Angels was commissioned for the dedication of the 25-rank Hellmuth Wolff organ at St. Giles Episcopal Church in Northbrook, Illinois and received its premiere on November 13, 1994.
Symphonie brève
This short symphonic work was composed for a concert performed by the composer at the Church of St. Paul and Redeemer in Chicago on October 4, 1987.
The first movement is based on the principle of the ground bass played on the pedals. Each repetition of the bass line is a slight variation of the original, however: as the music progresses, the bass line becomes shorter on each repetition. A contrasting central section continues the basic eighth-note rhythmic motion established in the first section but abandons the bass line to provide a harmonic commentary played on the manuals. The ground bass returns as a brief recapitulation of the first section, this time with a more aggressive shrinking process. The second movement, written in a very quiet minimalist style, is based on the plainsong “Alleluia” from the Mass for the Day of St. Francis, played on a solo 4’ stop. This movement was originally improvised at the 1987 concert and later transcribed for the publication of the score. A massive chorale, organized in A-B-A form and based on motives from the first movement, concludes the work.
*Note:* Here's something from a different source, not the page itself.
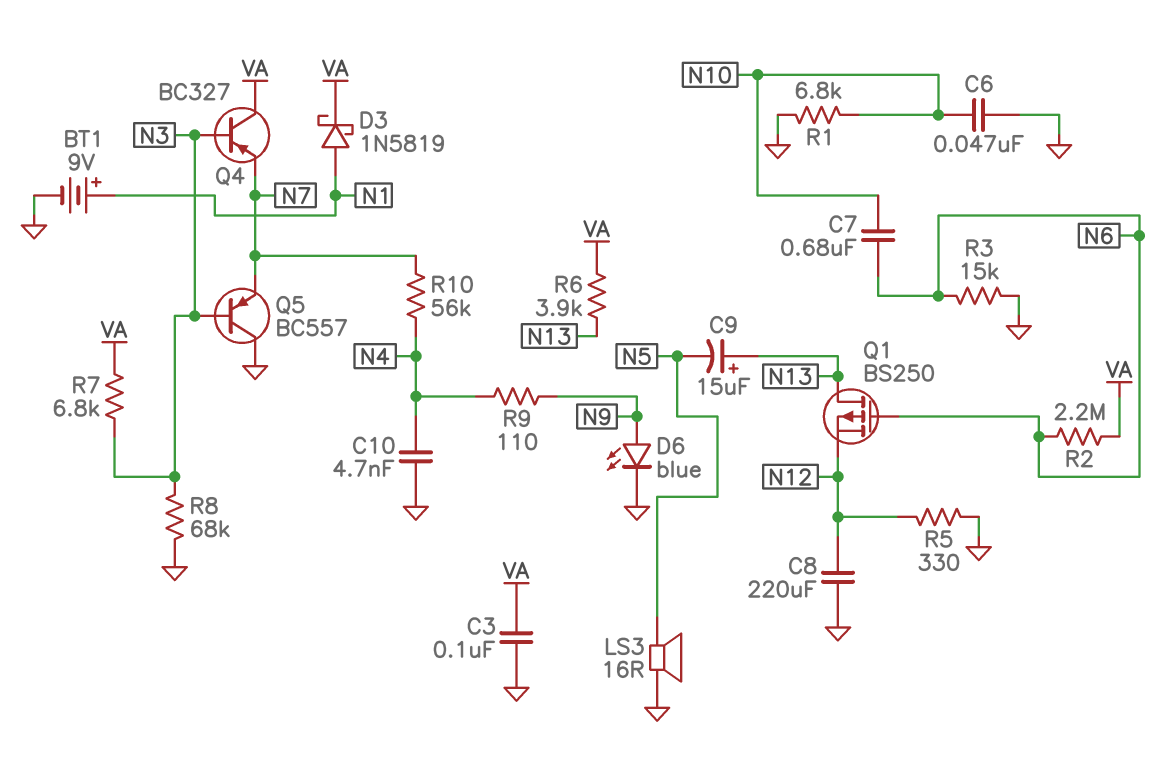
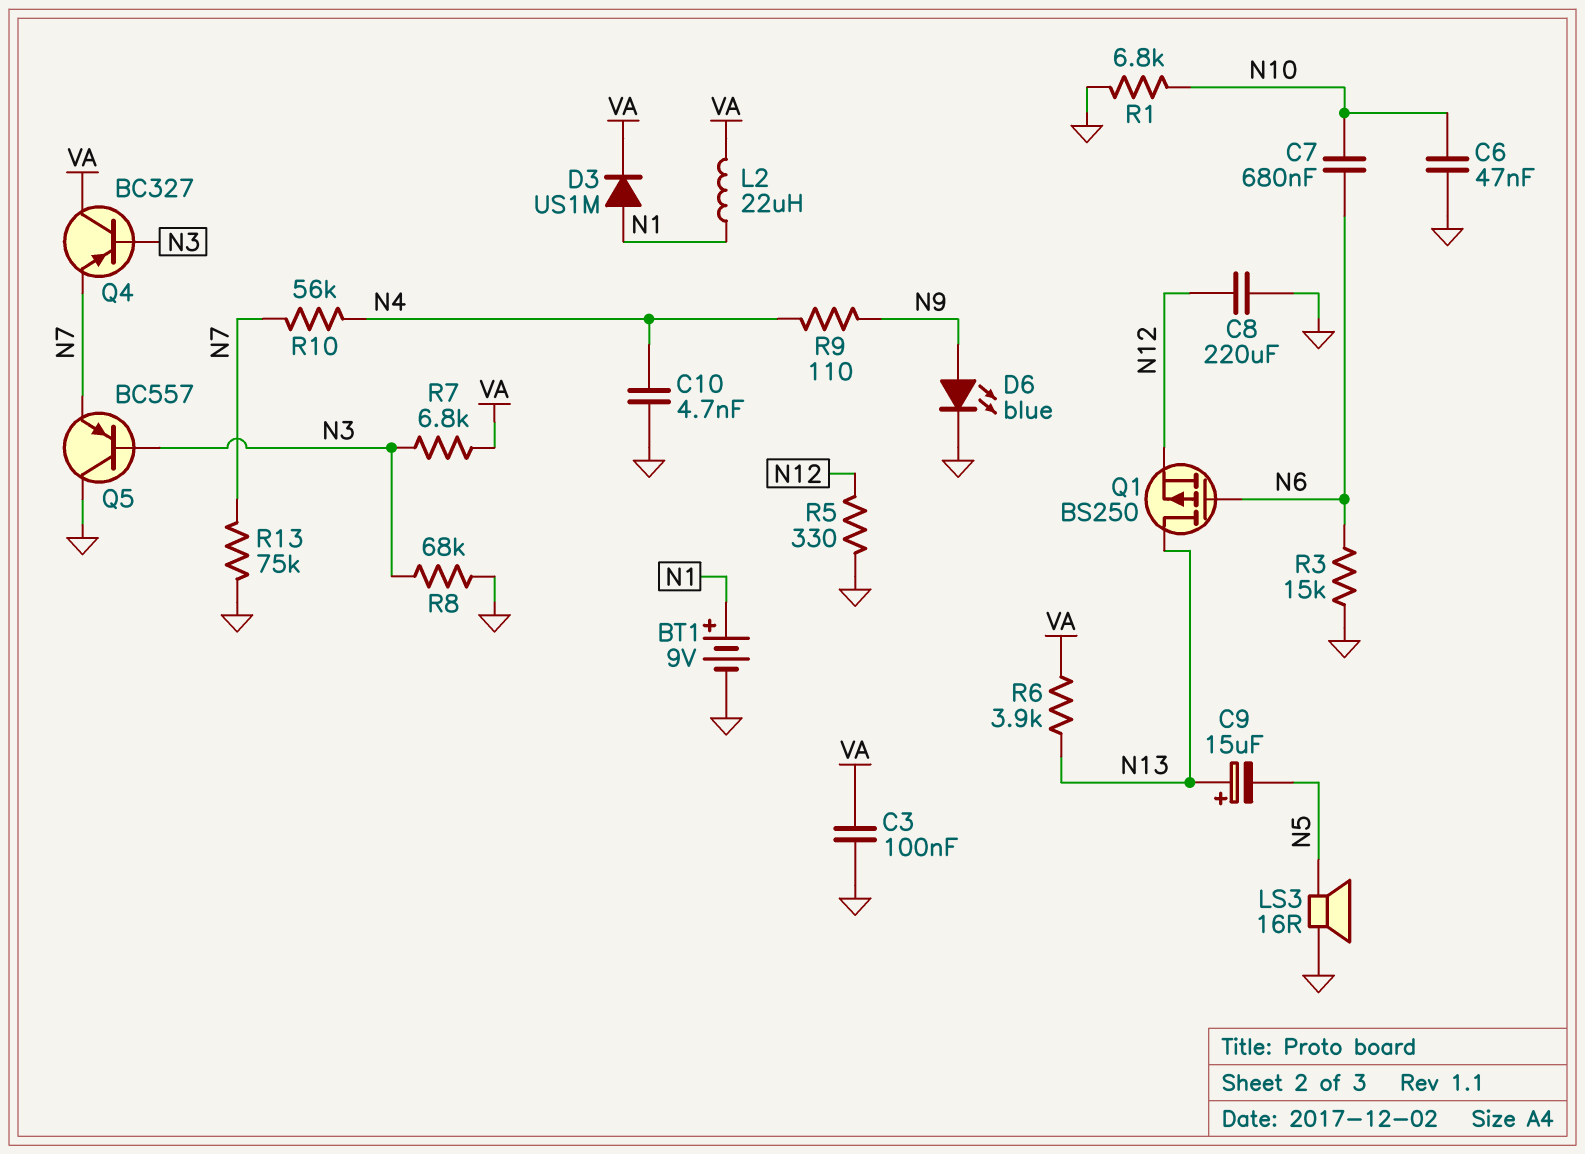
D3: schottky 1N5819 (A N1, K VA) -> diode US1M (A N1, K VA)
L2: none -> 22uH (N1, VA)
R2: 2.2M (N6, VA) -> none
R13: none -> 75k (GND, N7)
David Schrader took a particular interest in this work shortly after it was composed, and he has performed it, either in whole or in part, on many occasions. With much gratitude, I dedicated Symphonie brève to David.
Missa O Ecclesia: Communion
In 1995, my publisher, Robert Schunemann, requested a short organ piece for publication, and the result was “Communion.” It was my intention to incorporate this movement into a complete organ mass, but as it turned out, I never wrote the remaining movements. Based on the opening of the chant, O Ecclesia by Hildegard von Bingen, the piece is a very quiet meditation featuring some of the milder tonal colors of the organ. It is, thus, quite suitable for performance on small instruments.
Variations on a Hungarian Folk Tune
Composed in 1994, this work consists of a theme and six variations. It was originally conceived as a teaching piece to be played on a small organ, but it has often been performed as a concert work. The various treatments of the theme include bicinium (theme and variation IV), two-voice canon (variation II), inversion (variation III), and a tango (variation VI). As in Music for Elizabeth Chapel, also written for a small organ, this work presents a variety of textures, each requiring distinctive tonal colors of the organ. This is the one piece on the album performed on the church’s 13 rank, two-manual, 1878 Joseph Merklin organ, restored by C.B. Fisk and installed in 1987.
Tired Old Nun
Tired Old Nun dates from 1996 and was written as a birthday gift for Chicago organist Richard Sobak. As the title suggests, the work is a novelty piece, and although it is based on the plainsong “Alleluia” from the Mass for the Day of St. Richardis, it is not intended for liturgical use. Consisting of a theme and six variations, the entire work is intended to be played on the organ pedals, that is, performed only with the organist’s feet. The various tonal colors required come not only from the pedal division of the organ but also from the coupling of manual stops to the pedals.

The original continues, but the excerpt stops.